Each worker first sets up a local ETS table (using :set), then requests a lazy block of lines, reads that in as a binary, parses it, and for each {station, temperature} record, updates the ETS table while maintaining statistics like min temperature, max temperature, sum of temperatures and number of entries per station. Note that using a mutable ETS table is much more efficient than an immutable Map.

Then each worker requests the next block until no more blocks are left. Once no more work is available, each worker converts it’s private ETS table into a Map, deletes it’s private ETS table and returns the Map. Note that as this code runs exactly once per worker, I do not really care about performance much.

Back in the main function, we collect all async results and sequentially merge the Maps appropriatly and generate the output. Done!

Memory Allocation

The key here is to avoid sending too much data between processes. For example, a naive approach would use code like this:

filename
|> File.stream!()
|> Stream.chunk_every(10_000)
|> Task.async_stream(&process(&1))
|> ...

The big issue here is that the main process reads in all data line by line and then transfer chunks of lines to our worker processes. Note that the whole chunk of data gets copied when sent to another process! This creates lots of garbage in the main process and the same amount of garbage in the worker processes.

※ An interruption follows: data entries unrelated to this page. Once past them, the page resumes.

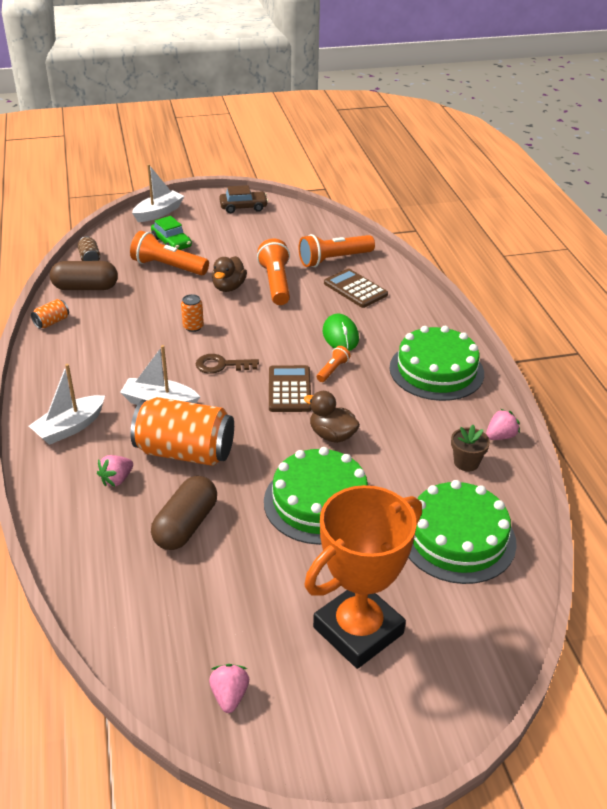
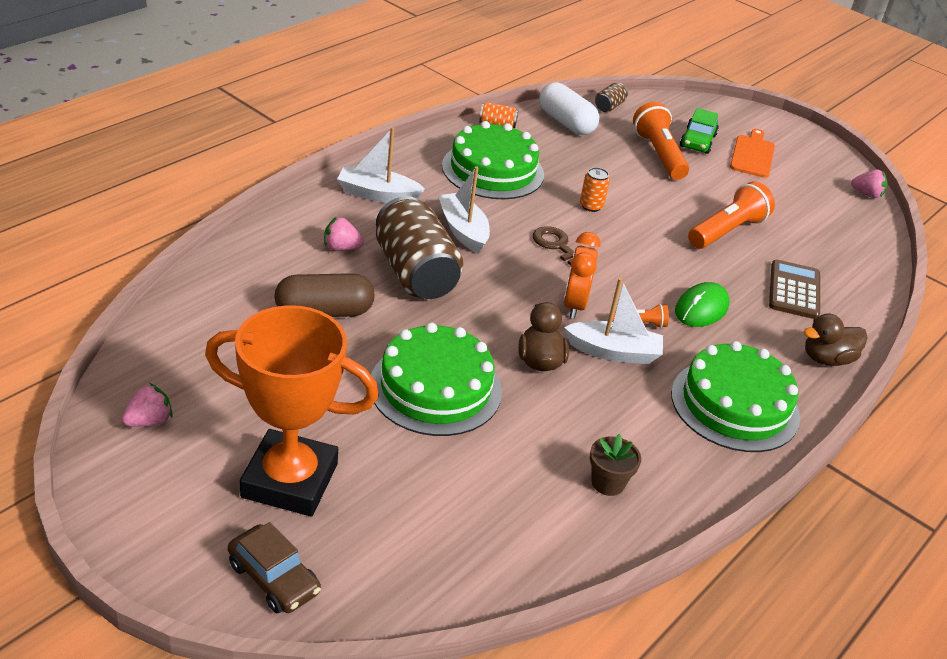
camera: 50 degrees right, 0 degrees up
(85, 288) = (566, 122): brown capsule -> white capsule
(159, 213) = (732, 114): white boat -> white boat (614, 352)
(185, 452) = (415, 273): orange can -> brown can
(210, 229) = (752, 155): none -> orange cutting board
(229, 287) = (679, 203): brown duck -> brown duck (827, 359)
(243, 207) = (821, 160): brown car -> brown car (274, 578)
(289, 389) = (574, 305): brown calculator -> orange clock
(334, 260) = (823, 256): orange flashlight -> none
(457, 538) = (482, 515): green cake -> green cake (493, 170)
(500, 436) = (683, 499): pink strawberry -> pink strawberry (867, 194)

Update 31. Jan 2024: To clarify: Binaries (strings) sent between processes are not copied by the runtime system, but any other data type would be copied to the heap of the receiving process and put into it’s mailbox. It’s yet unclear to me how lists of binaries are handled when being sent across process boundaries, but I am assuming that sending a list of binaries in Elixir is quite performant. So, the above pattern is likely quite performant. One thing to research is the effect on memory consumption when cuttig a huge binary into many smaller binaries. It seems that Elixir and Erlang will efficiently avoid copying the underlying data and just create references into the huge binary with offset and length. But that of course keeps the huge binary in memory. Quoting the Erlang documentation of referenced_byte_size:

If a binary references a larger binary (often described as being a subbinary), it can be useful to get the size of the referenced binary. This function can be used in a program to trigger the use of copy/1. By copying a binary, one can dereference the original, possibly large, binary that a smaller binary is a reference to.

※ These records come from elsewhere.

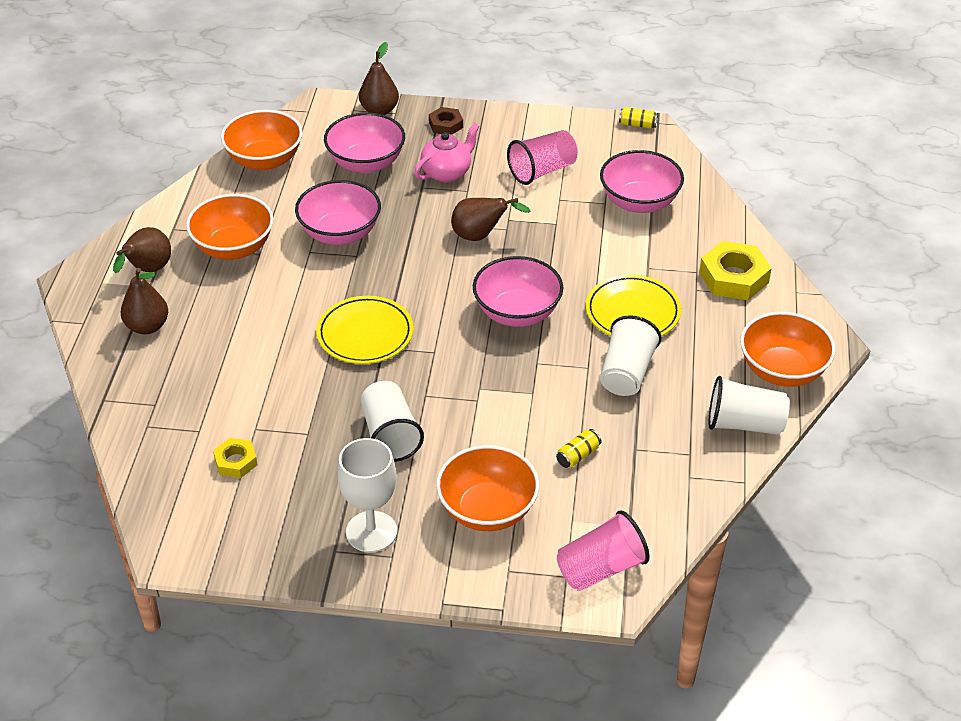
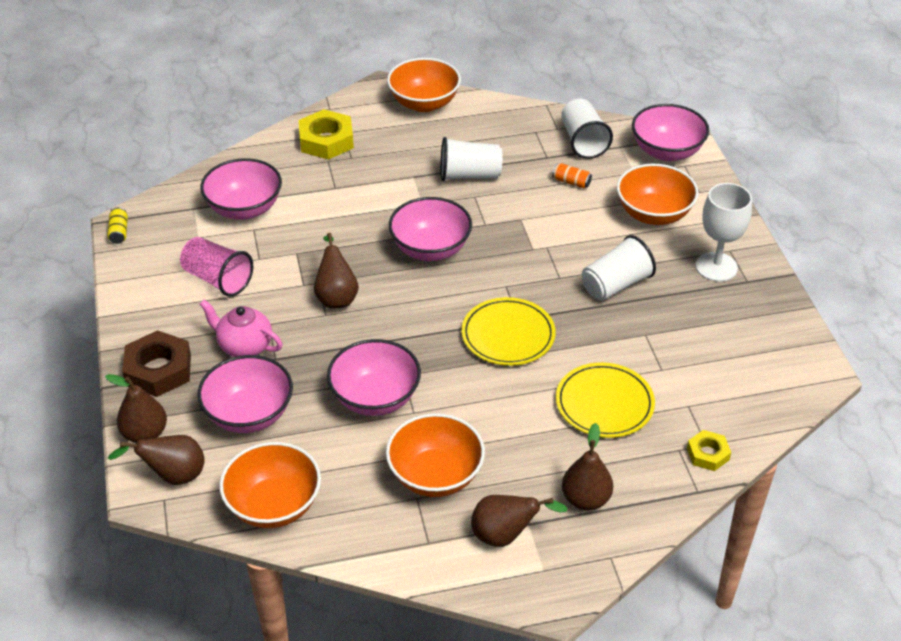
camera: 110 degrees left, 0 degrees up
(236, 461) = (704, 368): yellow nut -> yellow nut (707, 454)
(327, 118) = (173, 476): none -> brown pear
(446, 125) = (158, 370): brown nut -> brown nut, size x1.76
(578, 455) = (571, 182): yellow can -> orange can
(600, 569) = (666, 151): pink cup -> pink bowl
(632, 312) = (396, 185): yellow plate -> yellow plate (604, 404)
(744, 424) = (490, 112): white cup -> white cup (583, 142)

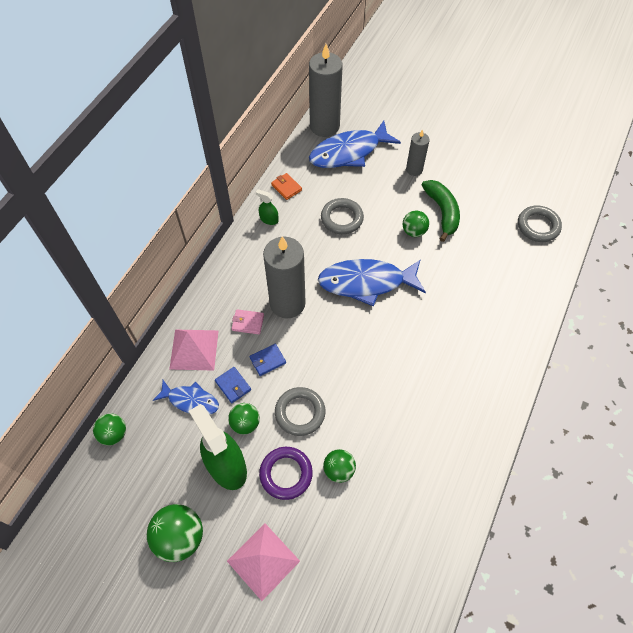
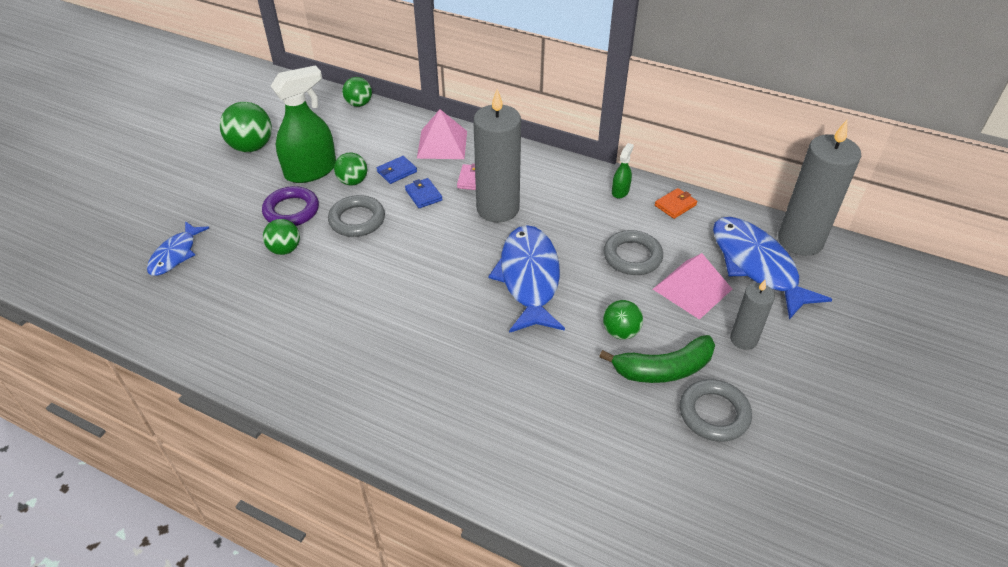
camera: 90 degrees right, 15 degrees down
(190, 400) = (384, 145): blue fish -> blue fish (175, 254)
(263, 561) = (211, 197): pink pyramid -> pink pyramid (692, 289)
(538, 226) = (656, 506): grey ring -> grey ring (714, 413)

In my approach all data is read within the worker processes - it never crosses process boundaries - shared nothing.

Results

On a cloud server with 16 virtual CPUs, my approach can process one billion lines (with 10k different city names) in around 40 seconds. That’s about 1.5 million lines per vcpu per second. Not too bad for an interpreted language like Elixir. As a reference, by using the Explorer library, which is backed by some Rust code, I was able to process the same dataset in about 20 seconds. I’d love to run my code on a 128-core machine, just to see how it scales.

Final thoughts

Note that some high-performance Java solutions really use terribly unsafe code and are barely readable at the same time. Some other Erlang solutions use hashing for the city names and fail to work with arbitrary city names (fail for 10k different city names). I think the goal is not to optimize too much for one concrete benchmark, but to provide a generic solution that works with all inputs.

My code is arguably readable, for someone with Elixir bachground obviously, and the largest parts are reusable (splitting a file into blocks of lines, worker pool). And still, without using any dependencies, it only weights in at 288 lines of code. Recently, I added some micro-optimizations concerning the values stored in the ETS table (encoding min/max in one value, and sum/cnt) in order to gain 10% in performance. This added another 20-30 lines and some complexity.